Best practices for high performance distributed locks - Tair (Redis® OSS-Compatible)

When multiple hosts compete for a shared resource, you need distributed locks to prevent data corruption and logical failures. This topic explains how distributed locks work, how to implement them on ApsaraDB for Redis and Tair (Enterprise Edition), and how to maintain lock consistency after a failover. The Tair-specific CAD and CAS commands eliminate the Lua scripts required by standard Redis, reducing implementation complexity and improving throughput.

When to use distributed locks

Different concurrency scenarios require different coordination mechanisms:

Scenario	Mechanism
Multiple threads in the same process	Mutex or read/write lock
Multiple processes on the same host	Semaphore, pipeline, or shared memory
Multiple hosts in a distributed system	Distributed lock

Distributed locks are globally scoped mutual exclusion locks. Use them to coordinate access to shared resources across hosts and prevent logical failures caused by resource contention.

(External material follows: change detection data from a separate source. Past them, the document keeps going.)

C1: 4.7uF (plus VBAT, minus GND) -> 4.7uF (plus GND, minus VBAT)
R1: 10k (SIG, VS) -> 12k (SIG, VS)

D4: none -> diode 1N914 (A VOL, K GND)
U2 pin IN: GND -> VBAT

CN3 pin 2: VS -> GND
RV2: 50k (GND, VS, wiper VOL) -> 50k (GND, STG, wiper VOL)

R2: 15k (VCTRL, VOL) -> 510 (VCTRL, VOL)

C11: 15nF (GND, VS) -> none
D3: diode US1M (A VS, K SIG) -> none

Properties of a well-implemented distributed lock

A distributed lock must satisfy three properties. Each implementation approach in this topic is evaluated against these properties:

Mutually exclusive: At any given moment, only one client holds the lock.
Deadlock-free: Locks use a lease-based mechanism. If a client encounters an exception after acquiring a lock, the lock expires automatically, preventing indefinite resource blocking.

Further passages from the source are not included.